All three headlines do not say the same thing. In an article about the Valerie Plame case (where the charge is that someone illegally leaked the name of Plame) the AP headline says:
Papers: Cheney Aide Says Bush OK'd Leak
In case involving an illegal leak, what leak do you think this headline would refer to?
The CNN headline says:
Libby court papers: Cheney said Bush OK'd intelligence leak
This headline give the information that the leak probably wasn't Valerie Plame's name (but that depends on whether you consider that an intelligence leak). It also contains the clarification that CNN inserted in the article that Libby doens't know what Bush said but just what Cheney told him Bush said.
The Fox headline says:
Libby: Bush Authorized Leaks About Iraq
This one specifically says that Bush authorized a leak but removes the possibility that it was Plame's name.
Sure, it is easy to argue that Fox was trying to diffuse the story by making this point clear from the beginning. But it is equally easy to argue that the AP was trying to make it a bigger story than it is by obfuscating that point. Pick the bias you want. All three headlines are true but they don't all say the same thing and if you think they do, then who is being blind to the obvious?

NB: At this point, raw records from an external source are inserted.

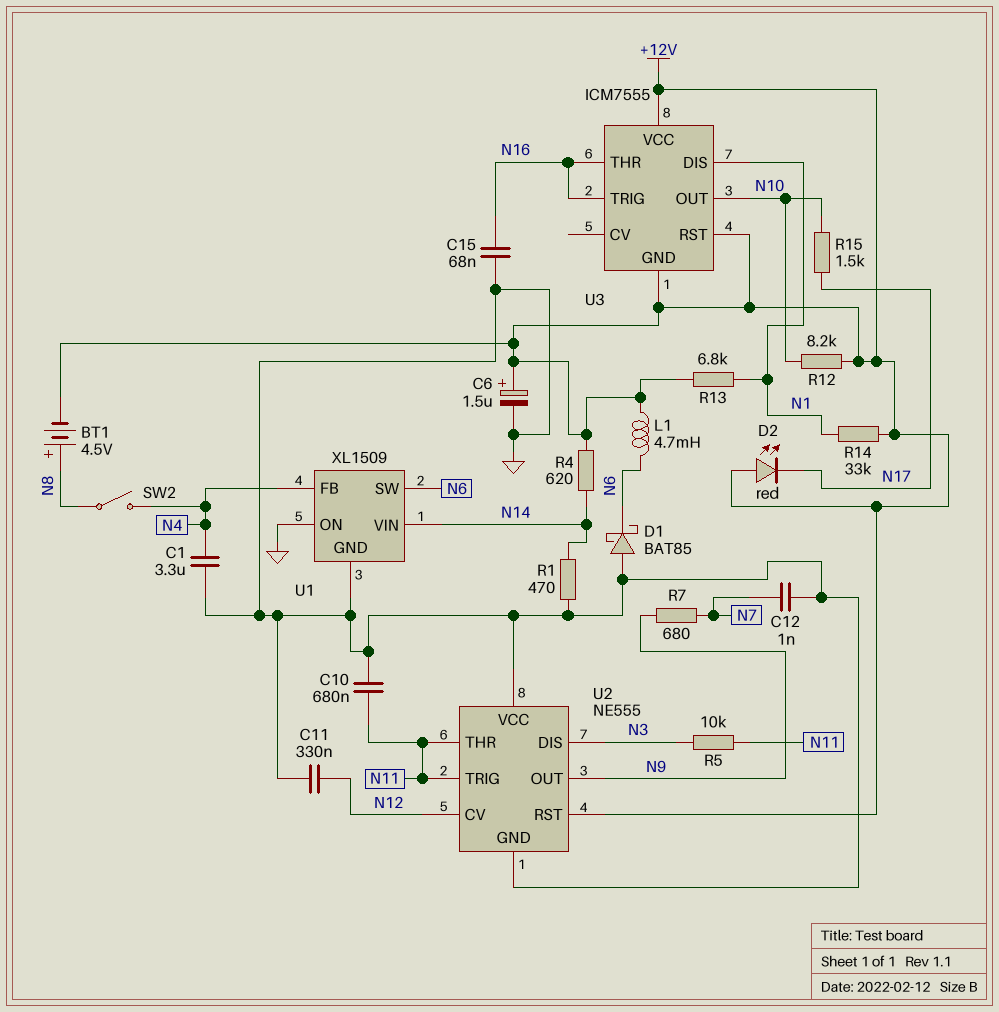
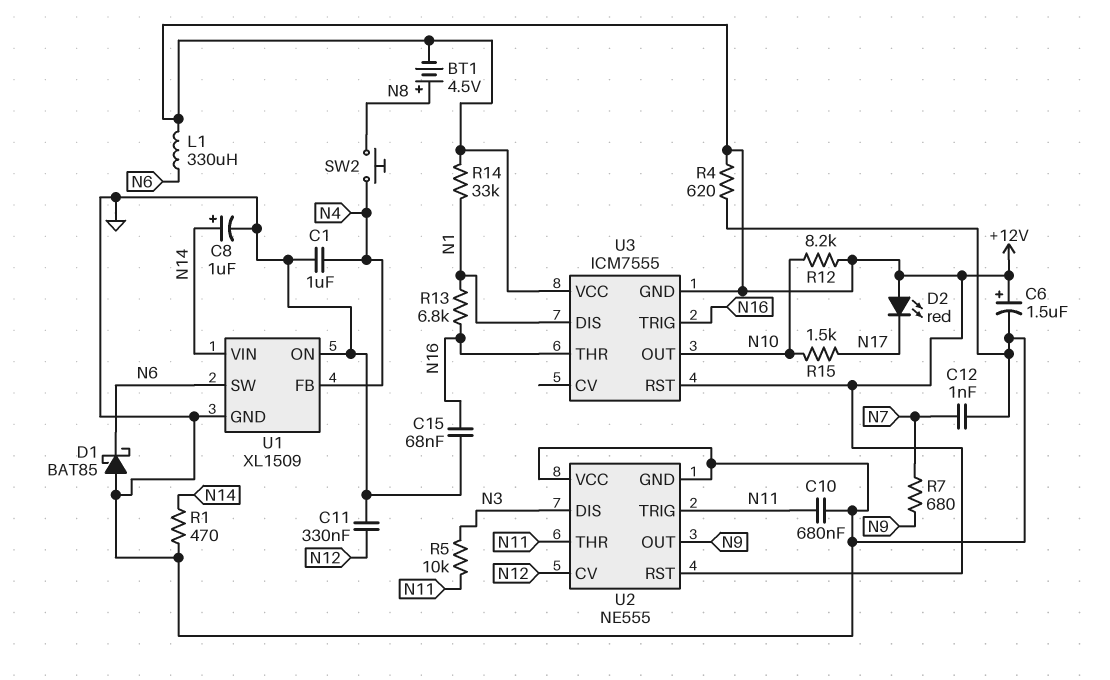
C1: 3.3uF (GND, N4) -> 1uF (GND, N4)
C8: none -> 1uF (plus N14, minus GND)
L1: 4.7mH (+12V, N6) -> 330uH (+12V, N6)
R4: 620 (+12V, N14) -> 620 (+12V, GND)
R13: 6.8k (+12V, N1) -> 6.8k (N1, N16)
SW2: switch (N4, N8) -> button (N4, N8)

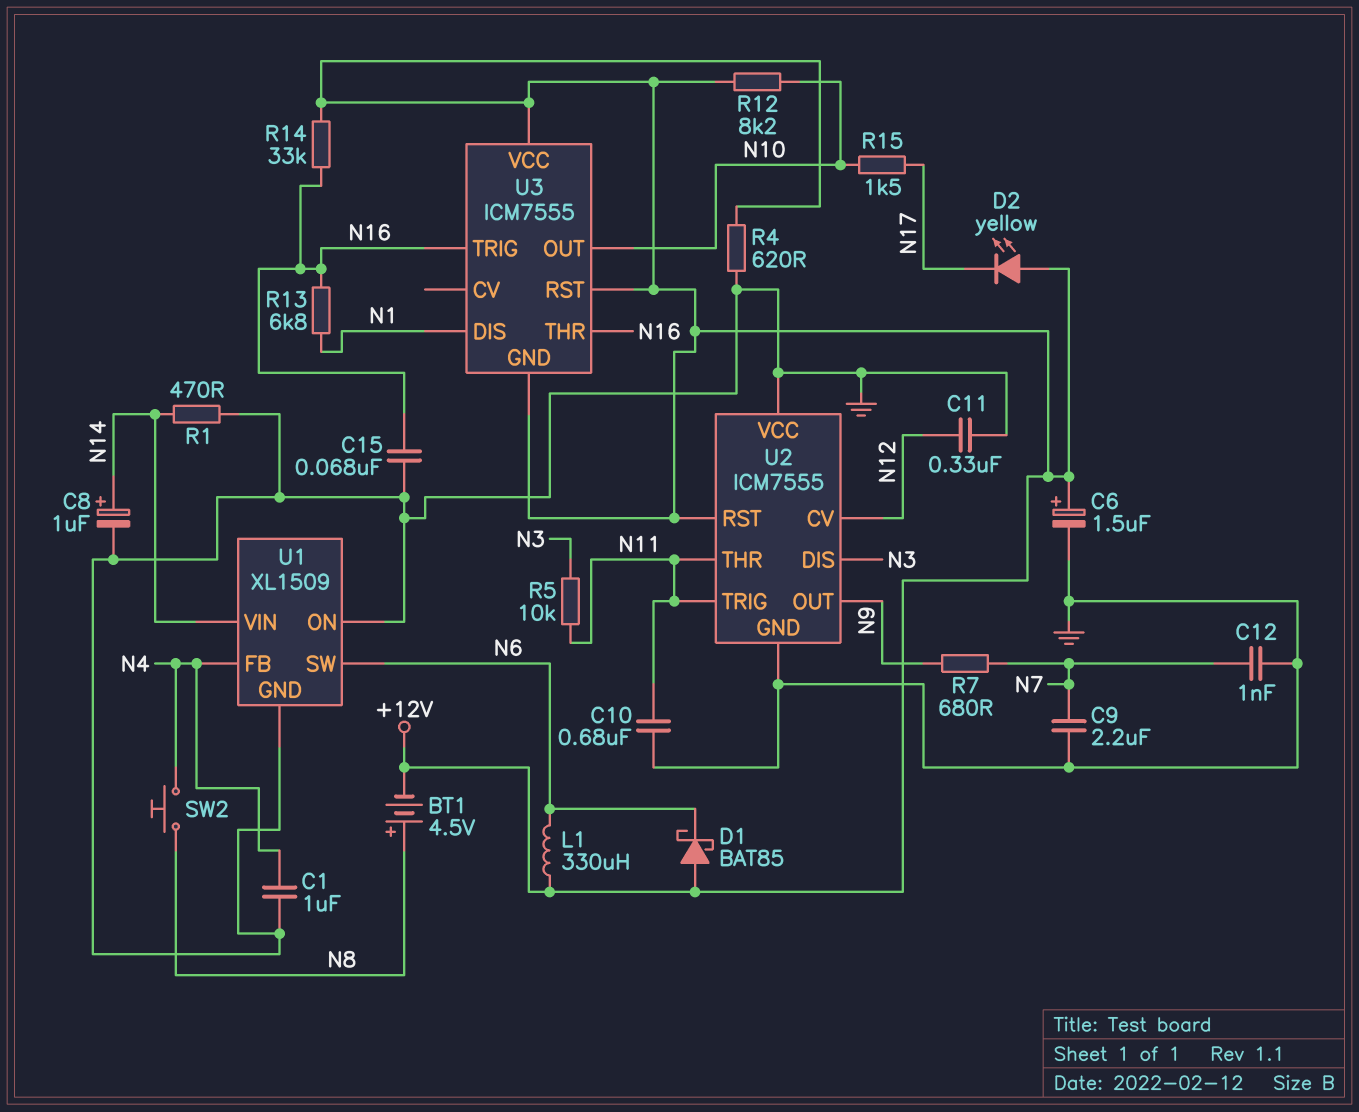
C9: none -> 2.2uF (GND, N7)
D1: schottky BAT85 (A GND, K N6) -> schottky BAT85 (A +12V, K N6)
D2: LED red (A +12V, K N17) -> LED yellow (A +12V, K N17)
R14: 33k (+12V, N1) -> 33k (+12V, N16)
U2: NE555 -> ICM7555

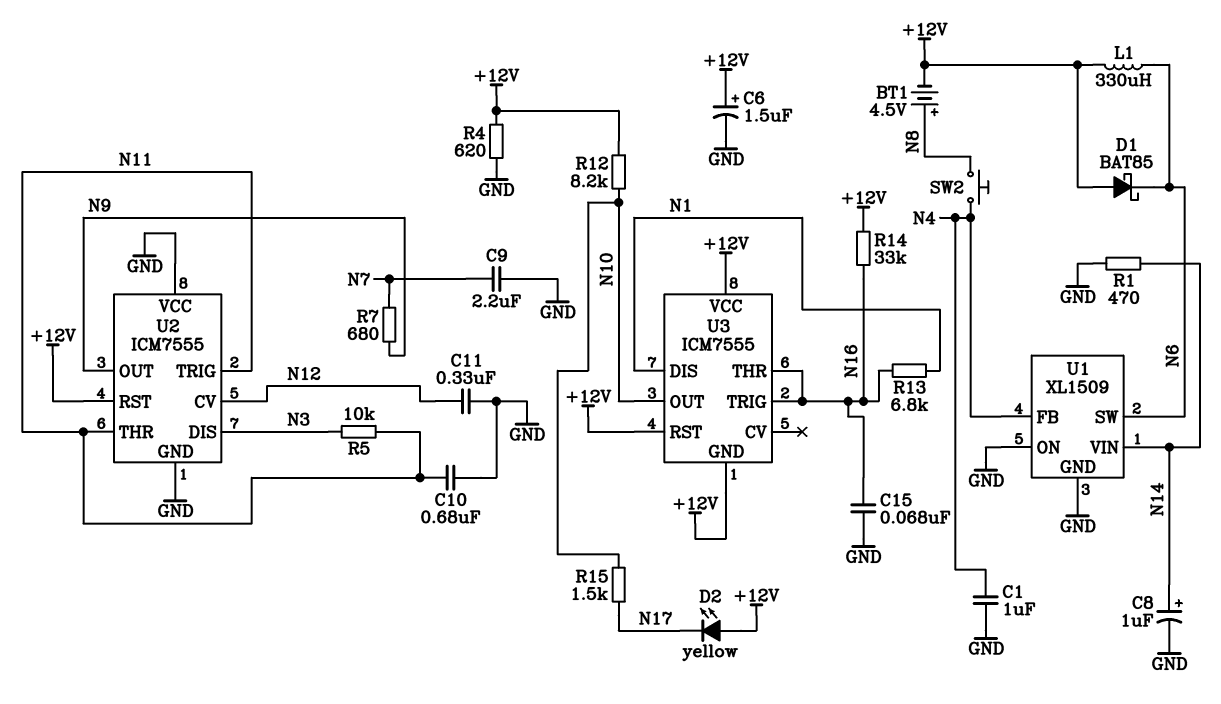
C12: 1nF (GND, N7) -> none

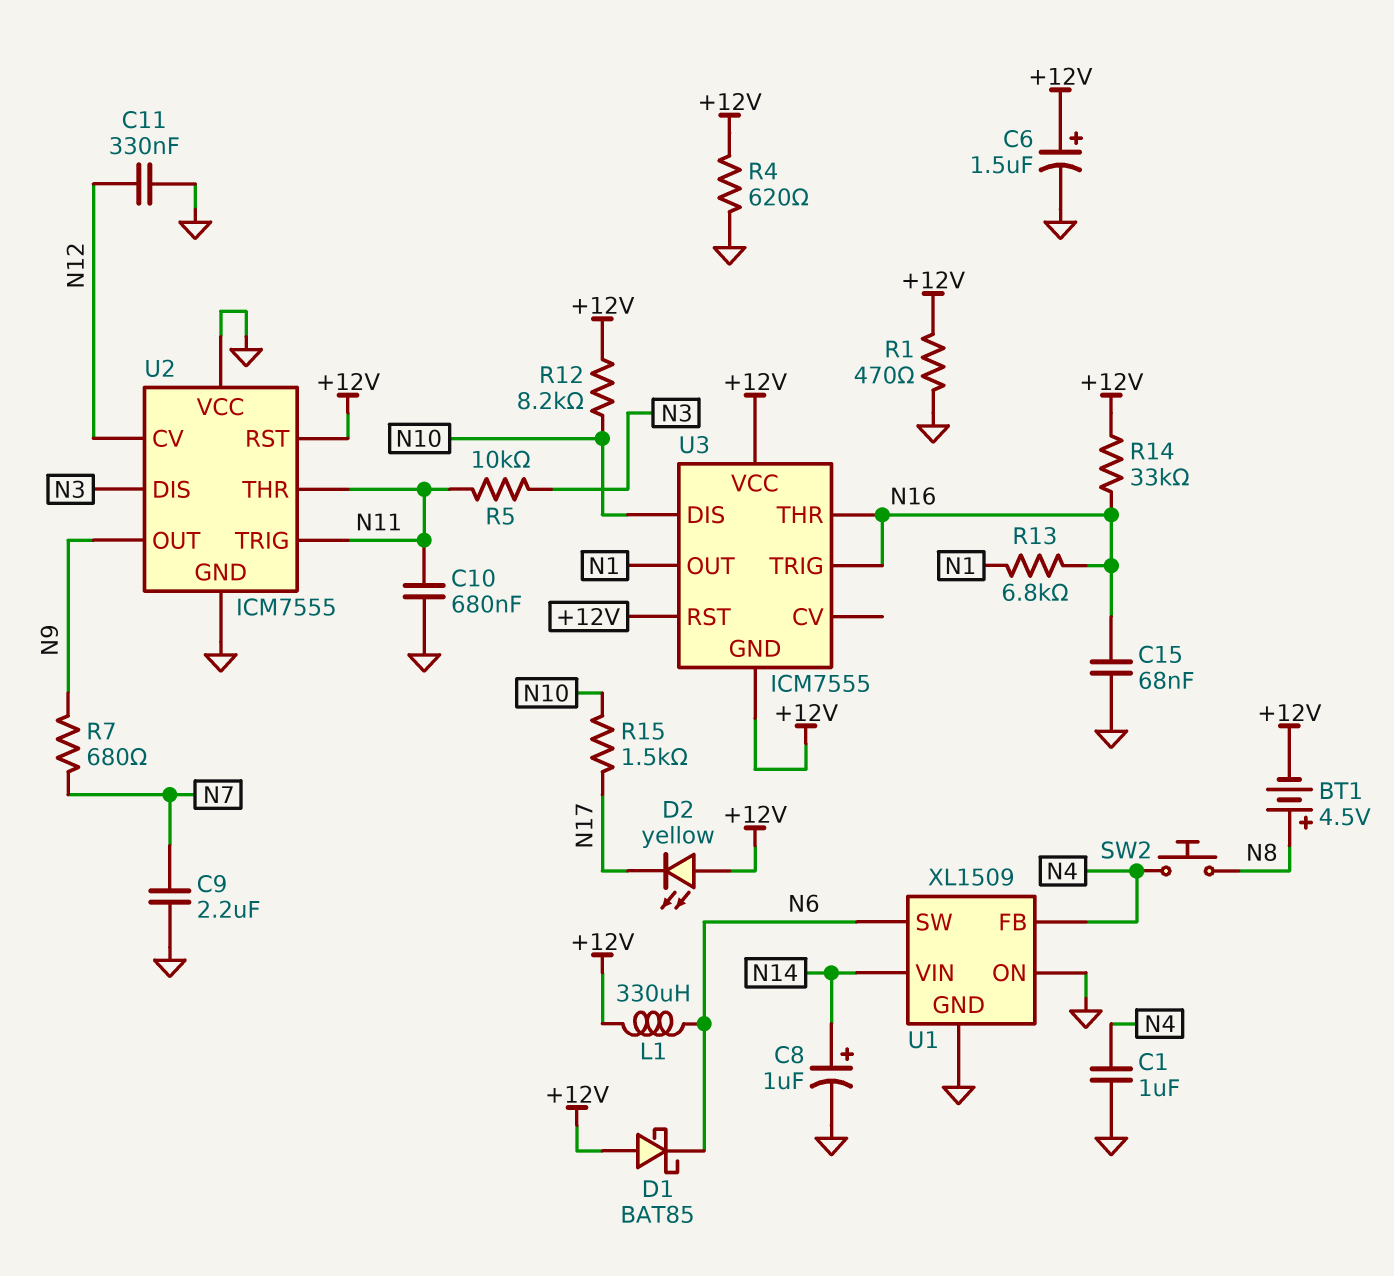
R1: 470 (GND, N14) -> 470 (+12V, GND)
U3 pin DIS: N1 -> N10
U3 pin OUT: N10 -> N1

As for the background information, even if Fox News is your only source do you think that this is the only article they've ever had on the entire Valerie Plame affair? Perhaps they feel it unnecessary to re-report the entire trial and history every time there is a development. I don't know. Perhaps they were just letting it in as a placeholder until they got their own
reporting of the story together. A version that comes in at a whole 200 words more than the AP version and seems to have all the background information you felt to be missing.
Fox News leans to the right and AP leans to the left (though not far). They all lean in some direction.